The Tech Issue

The State of Crypto Is Anything But Strong

Industry boosters say they’ve learned their lessons from the last crash, but regulators need to move faster to protect a new wave of mainstream investors from the same old story.

Illustration: Mathieu Labrecque for Bloomberg Businessweek

After more than a year, the freeze of a deep crypto winter has thawed. Bitcoin prices have surged to new heights, venture capital firms are raising funds to invest in cryptocurrency startups, and gloating crypto bros are back to mocking skeptics with the words “have fun staying poor.” Once again, the people pouring millions of dollars into memecoins that depict dogs in knit hats or drooling cartoon sloths are being described as the smart money. When the developer of the sloth coin, Slerf, accidentally destroyed $10 million of the funds he’d raised from early buyers, the attention only fueled a massive spike in trading volume—$2.7 billion worth in 24 hours.

This speculative mania is familiar to veterans of the last crypto boom, from 2021 to 2022. Instead of “the metaverse,” everyone now just says “AI.” What’s new is a veneer of normalcy, a reputational makeover.

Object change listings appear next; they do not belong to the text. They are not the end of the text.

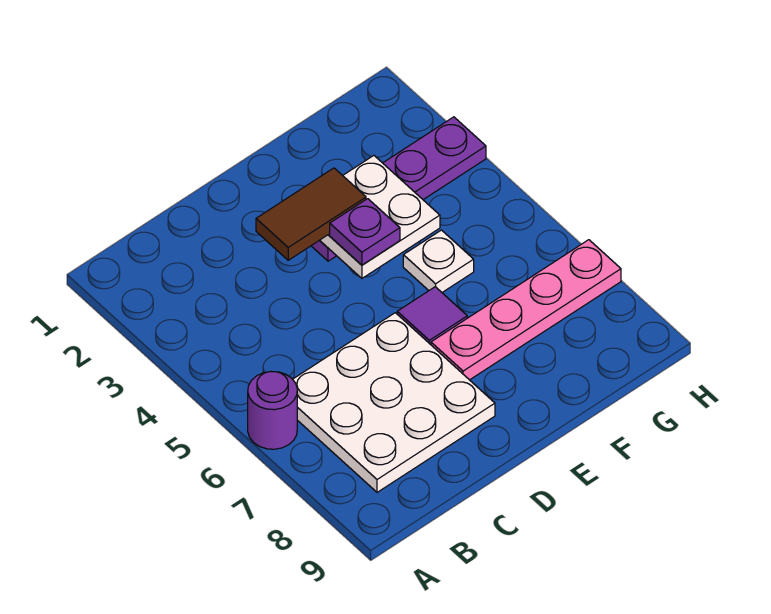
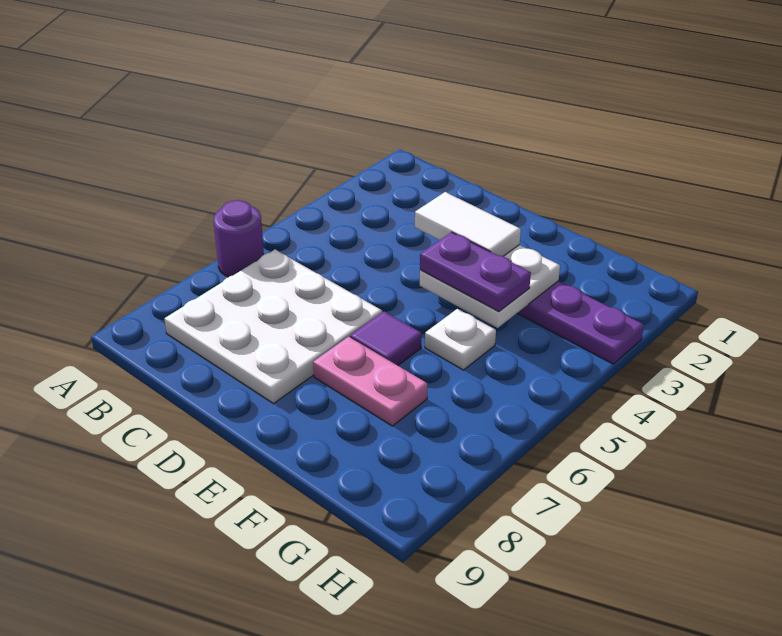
brown tile D3:E3 level 3 -> white tile D3:E3 level 3
purple plate E4 level 3 -> purple plate E4:F4 level 3
pink plate E7:H7 level 1 -> pink plate E7:F7 level 1

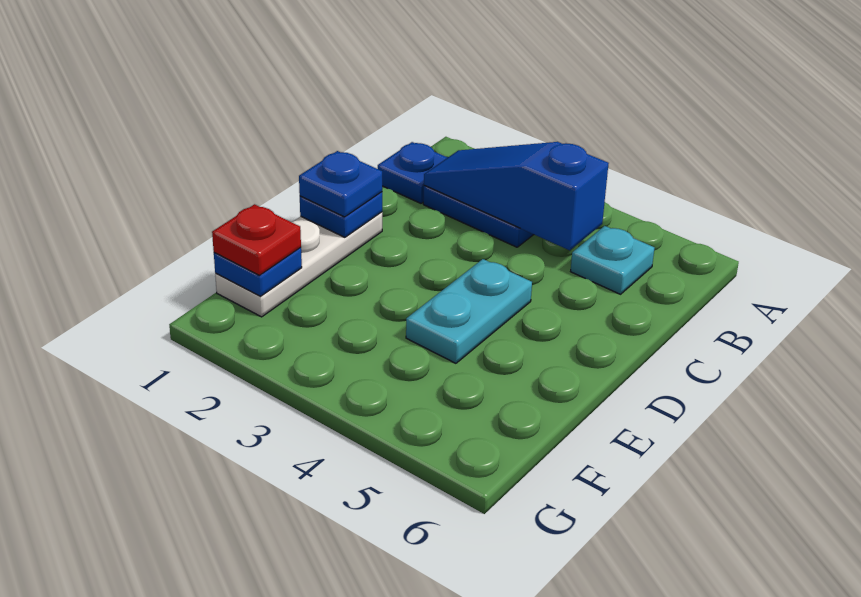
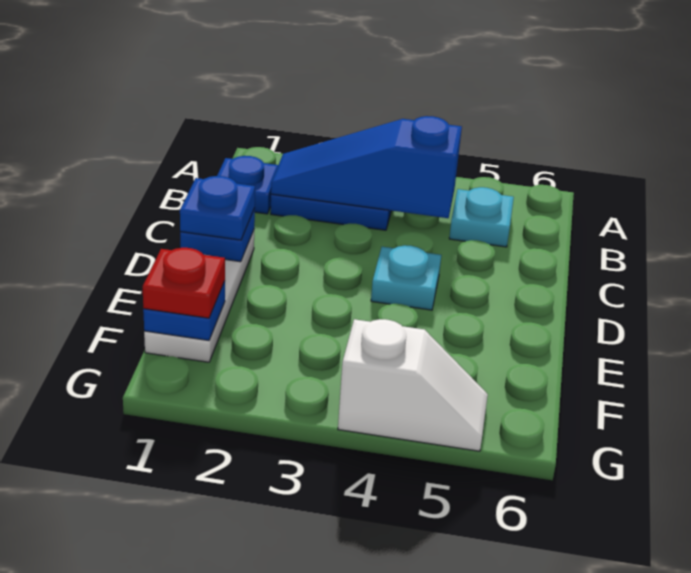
cyan plate D4:E4 level 1 -> cyan plate D4 level 1
none -> white slope G4:G5 level 1 top 4

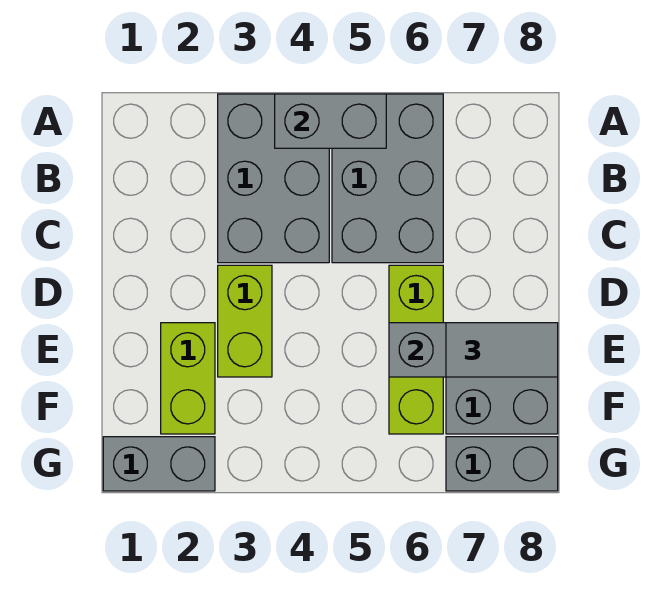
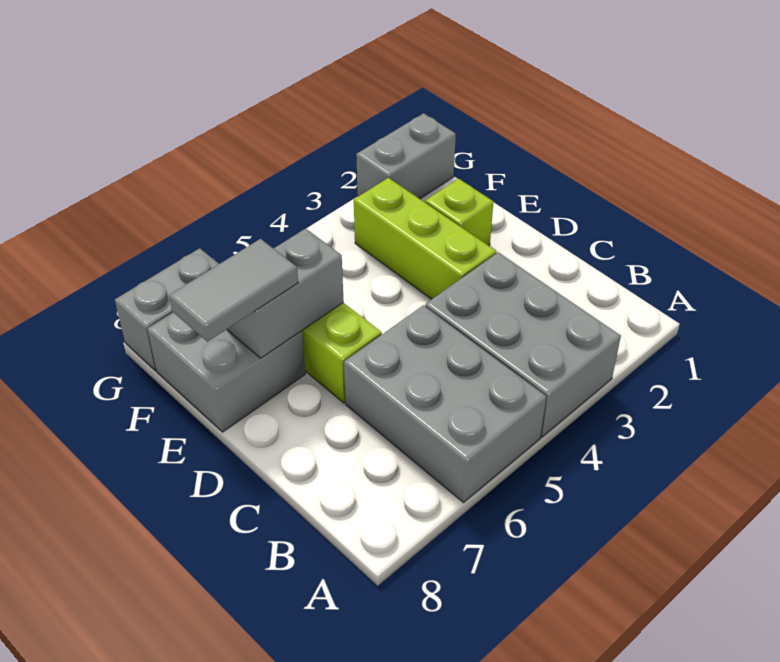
grey brick A4:A5 level 2 -> none
lime brick D3:E3 level 1 -> lime brick D3:F3 level 1
lime brick E2:F2 level 1 -> lime brick E2 level 1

While the average crypto fan of the last boom talked in terms of Lamborghinis and get-rich-quick schemes, the industry’s new spokespeople are CEOs in suits who focus on regulatory compliance, politicians whose favorite word is “innovation,” and traditional financial institutions pitching cryptocurrencies as a sound way to diversify your portfolio. The problem for the rest of us is that the crypto markets remain fraught with manipulation and scams.